A certain radioactive nuclide has a half-life of \(200.0 \mathrm{s}\) A sample containing just this one radioactive nuclide has an initial activity of \(80,000.0 \mathrm{s}^{-1} .\) (a) What is the activity 600.0 s later? (b) How many nuclei were there initially? (c) What is the probability per second that any one of the nuclei decays?

Short Answer

Expert verified
Answer: (a) 10,000 s⁻¹, (b) 2.3 × 10⁷, and (c) 0.00347 s⁻¹.

Step by step solution

01

Identify the given parameters

The problem states that the radioactive nuclide has a half-life of \(200.0\mathrm{s}\) and an initial activity of \(80,000.0\mathrm{s^{-1}}\). We will be using these values to solve for (a), (b), and (c).
02

Calculate the decay constant

To solve this problem, we first need to find the decay constant (λ). The decay constant is related to the half-life of the radioactive substance by the following formula: $$ λ = \frac{\ln{2}}{t_{1/2}} $$ Where \(t_{1/2}\) is the half-life, and λ is the decay constant. In this case, the half-life is \(200.0\mathrm{s}\). Plugging these values into the equation, we get: $$ λ = \frac{\ln{2}}{200.0\mathrm{s}} = 0.00347\, \mathrm{s}^{-1} $$
03

Calculate the activity after 600 s

Now we will calculate the activity (A) after \(600.0\mathrm{s}\). The activity of a radioactive nuclide at any time can be found using the following equation: $$ A(t) = A_0 e^{-λt} $$ Where \(A_0\) is the initial activity, \(A(t)\) is the activity at time \(t\), and \(λ\) is the decay constant. Using the given initial activity (\(80,000.0\mathrm{s^{-1}}\)) and decay constant obtained in step 2, we can find the activity after \(600.0 \mathrm{s}\): $$ A(600) = 80,000.0\, \mathrm{s}^{-1} \times e^{-0.00347 \times 600} $$ $$ A(600) = 10,000 \, \mathrm{s}^{-1} $$ So, the activity after 600 s is \(10,000\mathrm{s^{-1}}\). (Answer for (a))
04

Calculate the number of initial nuclei

The next step is to find the number of initial nuclei (N0). We can do this using the formula: $$ A_0 = λN_0 $$ We already have the values for the initial activity (\(A_0 = 80,000.0\, \mathrm{s}^{-1}\)) and decay constant (\(λ = 0.00347\, \mathrm{s}^{-1}\)) from previous steps, so we can solve for \(N_0\): $$ N_0 = \frac{A_0}{λ} = \frac{80,000.0\, \mathrm{s}^{-1}}{0.00347\, \mathrm{s}^{-1}} = 2.3 \times 10^7 $$ The number of initial nuclei is \(2.3 \times 10^7\). (Answer for (b))
05

Calculate the probability per second of any nucleus decaying

Finally, we need to find the probability per second that any one nucleus decays.
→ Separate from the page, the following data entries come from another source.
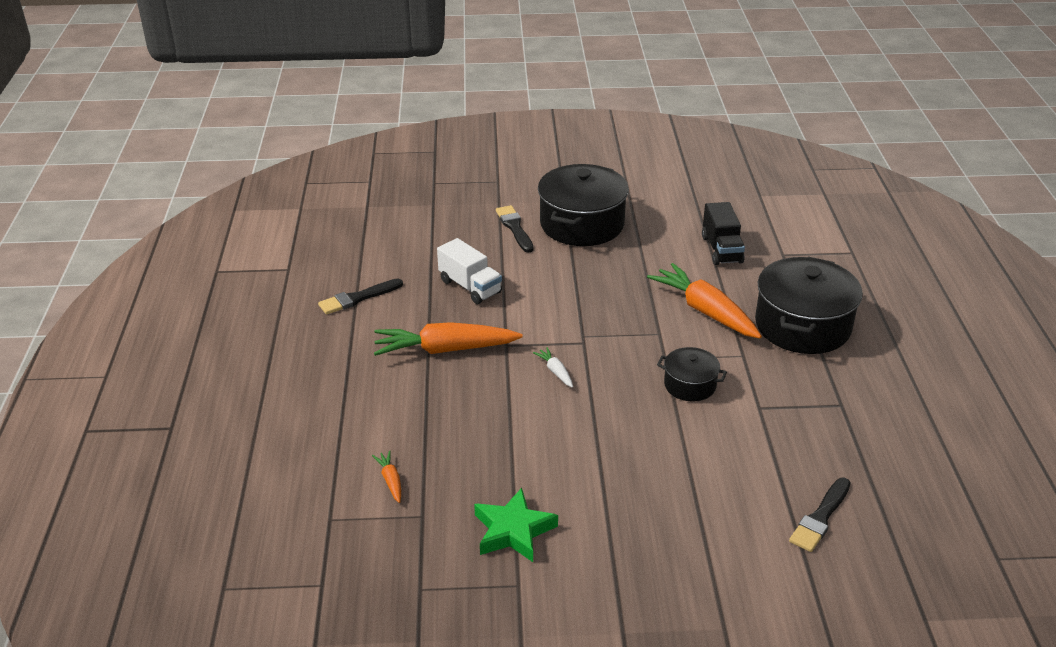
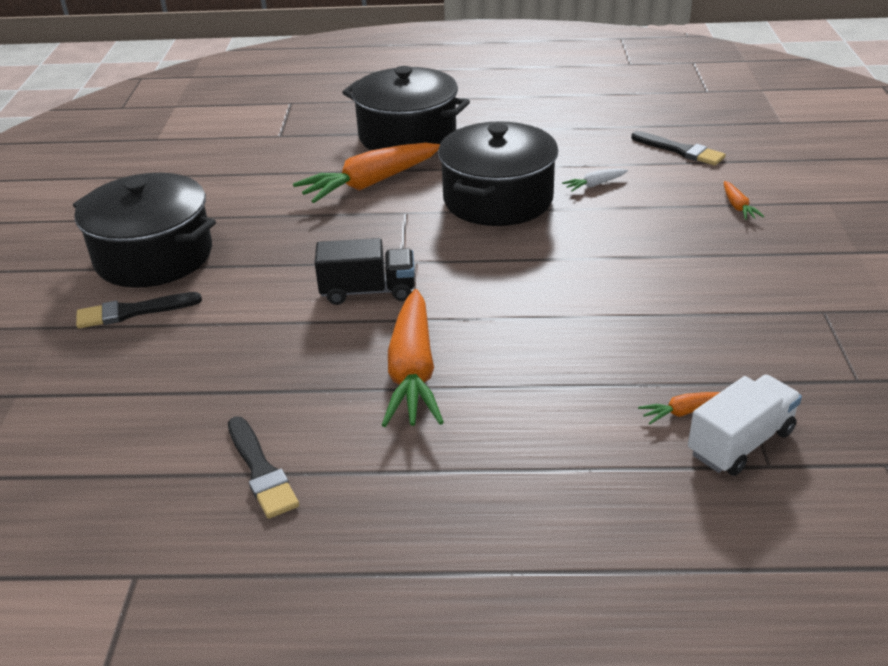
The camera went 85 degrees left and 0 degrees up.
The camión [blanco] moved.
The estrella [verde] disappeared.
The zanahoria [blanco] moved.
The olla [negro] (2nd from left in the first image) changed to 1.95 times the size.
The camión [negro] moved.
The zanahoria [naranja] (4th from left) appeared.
This probability is given by the decay constant, λ, which we calculated in step 2. Therefore, the probability per second of any nucleus decaying is \(0.00347\, \mathrm{s}^{-1}\). (Answer for (c)) In conclusion, (a) the activity after 600 s is \(10,000\, \mathrm{s}^{-1}\), (b) the number of initial nuclei is \(2.3\times10^7 \), and (c) the probability per second of any nucleus decaying is \(0.00347\, \mathrm{s}^{-1}\).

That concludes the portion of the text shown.